Coredump, you crack me up! Of course 1d20 gives a flat probability distribution. Just as 2d10 gives a triangular one and 3d6 gives a rough bellcurve. Naturally the *outcome* is just binary, but that's not what we're referring to.

You're right that switching from d20 to 2d10 or 3d6 would have a significant impact on the game, because it changes the probabilities. What a lot of us are saying is that a mechanism based on a bellcurve has a lot of benefits over a straight d20. This is particularly true when considering opposed checks, like a simple STR-based armwrestling. With a straight opposed d20 roll, a STR 4 weakling still has a chance of beating a STR 40 giant.

 

[swrushing]

Let me take a crack at this...

whether you roll 2d10 or 1d20 is not going to change anything towards making the RESULTS of the action more or less likely. Sure, the 2d10 will roll 8-14 58% of the time while a 1d20 will roll the same numbers 35% of the time, but the factor then applied is "what does 8-14 mean" in terms of success and failure?

If i want a given task to succeed 25% of the time when the guy has +X skill at it, i will assign a DC wqhich means 25% of the die roll results fall in there. if the skill is +5, then i will assign a Dc of 21 for 1d20 and a DC of 19-20 for 2d10 (21%-28%.)

Changing the die rolls does not affect the probabilities of the results, unless you just ignore the DC changes that should accompany the shift in die rolls. if you do that, then you are buying a ton of basically random shifts in DCs you probably never had a problem with before.

It would be MUCH MUCH easier to just go thru and adjust the DCs you dont like and keep the very manageable and understandable 1d20.

By far the biggest problem with 2d10 or any multidie roll is that adjustments become variable in impact. if i say rain is causing a -2, the for some people that means rain is costing them 19 rolls out of 100, almos 20% but for others it is costing them only 9 rolls out of 100. Moreover, who gets 19 and who gets 9 is not readily obvious... its not "the skilled guys lose less" or even "the skilled guys lose more" its who is farthest from the "need a 10" crowd lose less. This applies of course to Dc assignment too. A Dc +5 higher might mean 54 fewewr rolls succeed out of 100 or it might mean 20 fewer rolls out of 100.

For me, I can take a flat d20, know every +1 is 5% and set the DCs based on knowing that each +1 DC or +1 modifier is adjusting the odds by 1 in 20 and then I know what i am doing. if i want the guys with moderate rolls to succeed more, say 60% vs 35%, i lower the Dc so that they will succeed on a roll of 9+, 60%.

2d10 is just d100 with uneven mapping of roll to result. 3d6 is just d216 with even more uneven apping between die roll and result. its the decision of "what rolls equate to success and failure" that then gives these systems the feel of more predictability. You can get that predictability without the uneven modifiers by just adjusting your DCs with flat d20.
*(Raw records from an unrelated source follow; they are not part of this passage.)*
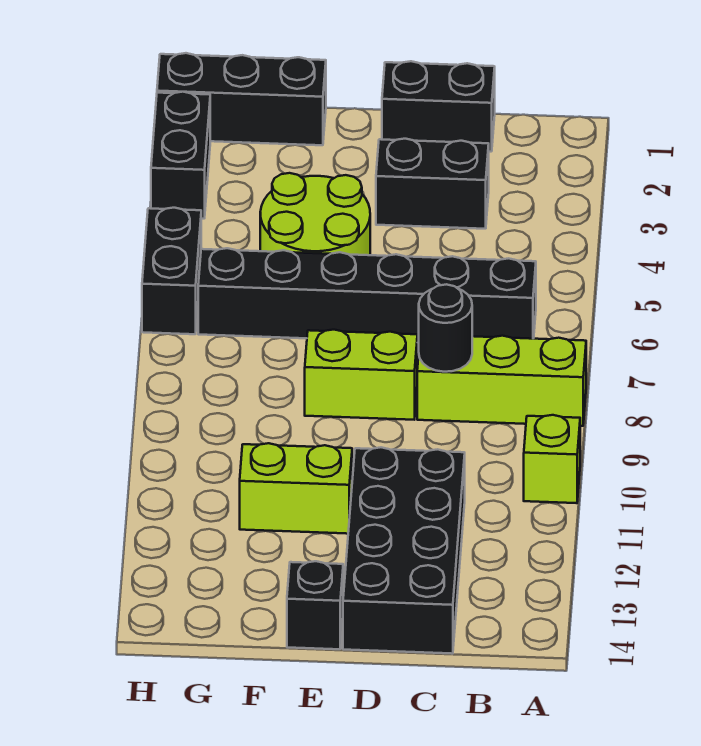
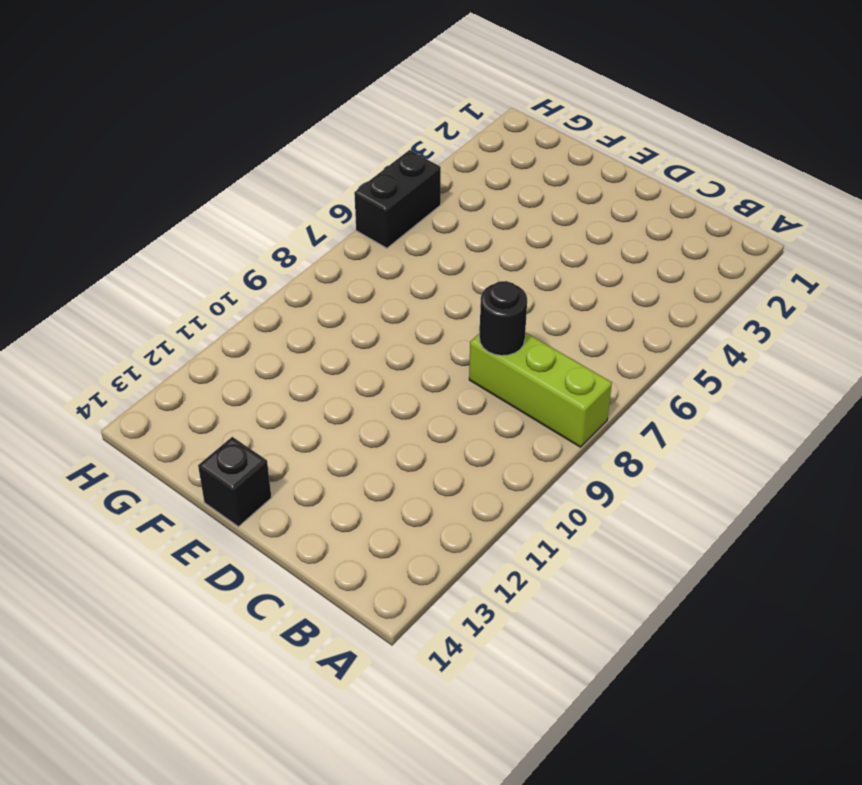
none -> lime brick A10 level 1
none -> black brick B6:G6 level 1
none -> black brick C1:D1 level 1

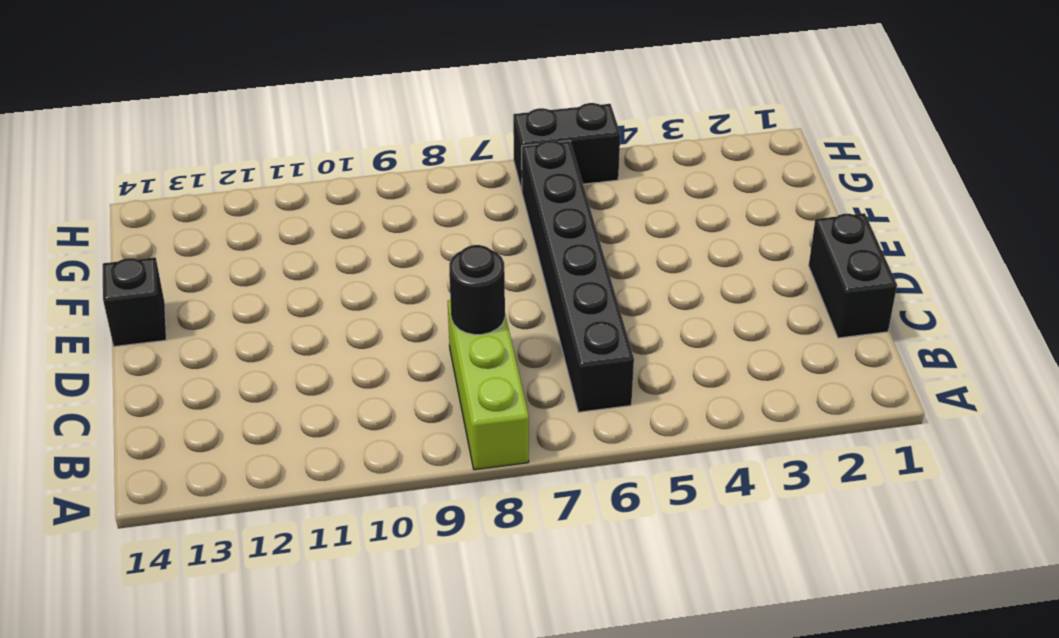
none -> lime brick A10 level 1
none -> black brick C3:D3 level 1
none -> black brick C11:D14 level 1

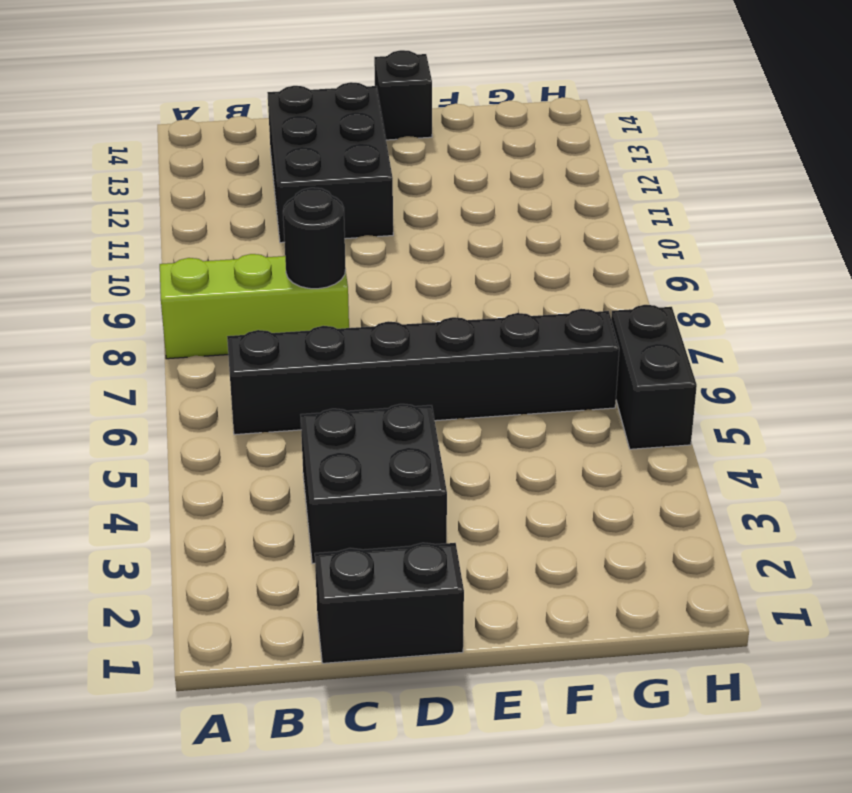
black brick C3:D4 level 1 -> black brick C3:D3 level 1
black brick C11:D13 level 1 -> black brick C11:D14 level 1
none -> lime brick A10 level 1
none -> lime brick D8:E8 level 1
none -> lime round brick E4:F5 level 1

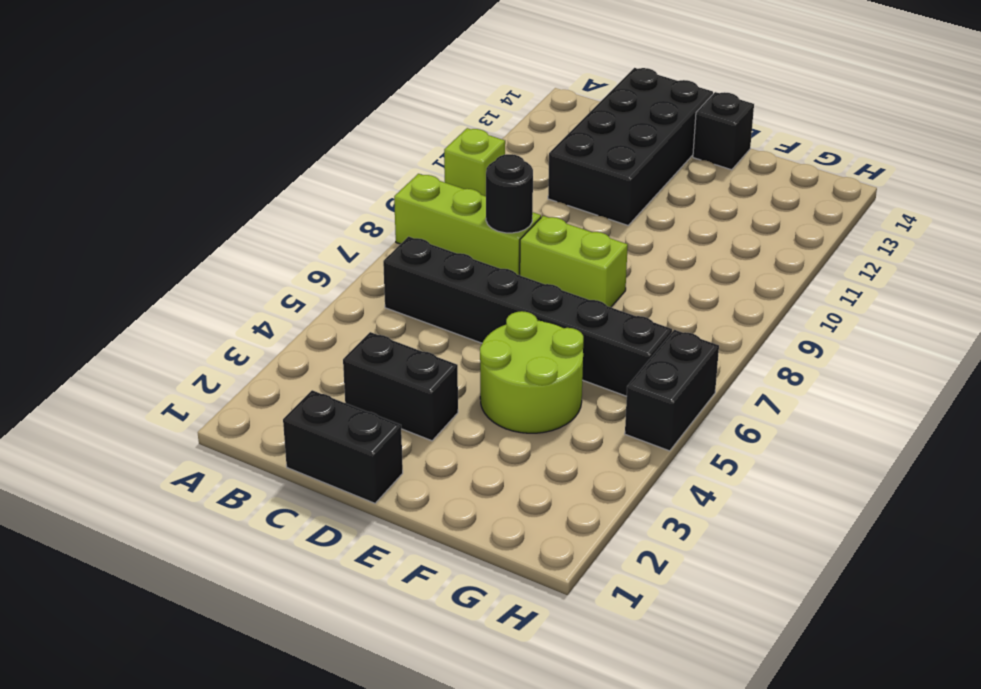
none -> lime brick E11:F11 level 1
none -> black brick F1:H1 level 1
none -> black brick H2:H3 level 1

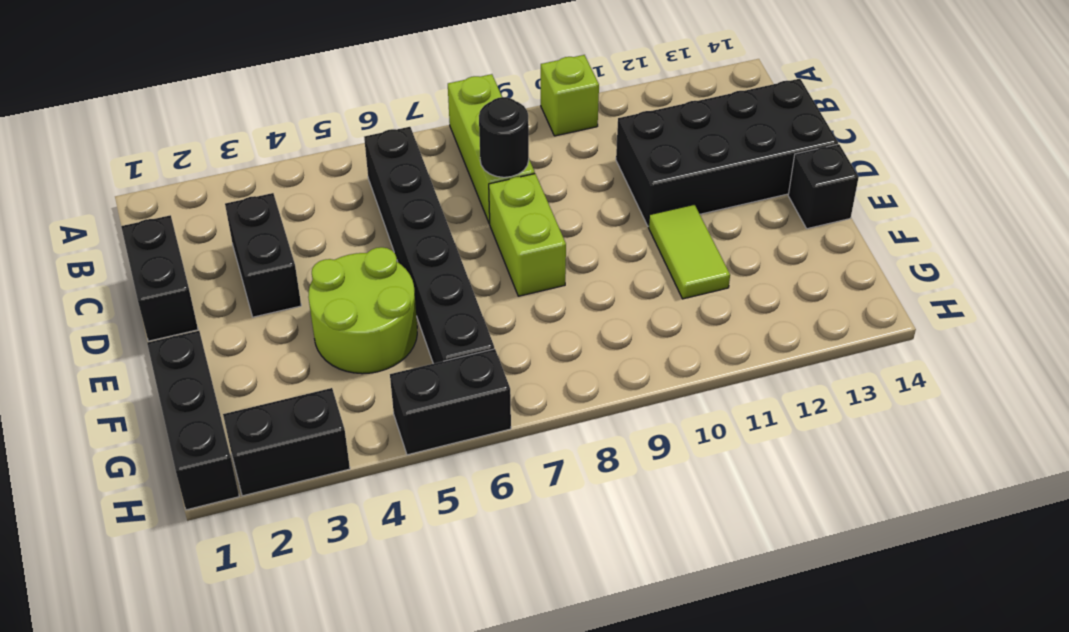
lime tile E11:F11 level 1 -> lime brick E11:F11 level 1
Coredump, you crack me up! Of course 1d20 gives a flat probability distribution. Just as 2d10 gives a triangular one and 3d6 gives a rough bellcurve. Naturally the *outcome* is just binary, but that's not what we're referring to.

You're right that switching from d20 to 2d10 or 3d6 would have a significant impact on the game, because it changes the probabilities. What a lot of us are saying is that a mechanism based on a bellcurve has a lot of benefits over a straight d20. This is particularly true when considering opposed checks, like a simple STR-based armwrestling. With a straight opposed d20 roll, a STR 4 weakling still has a chance of beating a STR 40 giant.

 

[Coredump]

You're right that switching from d20 to 2d10 or 3d6 would have a significant impact on the game, because it changes the probabilities. What a lot of us are saying is that a mechanism based on a bellcurve has a lot of benefits over a straight d20. This is particularly true when considering opposed checks, like a simple STR-based armwrestling. With a straight opposed d20 roll, a STR 4 weakling still has a chance of beating a STR 40 giant.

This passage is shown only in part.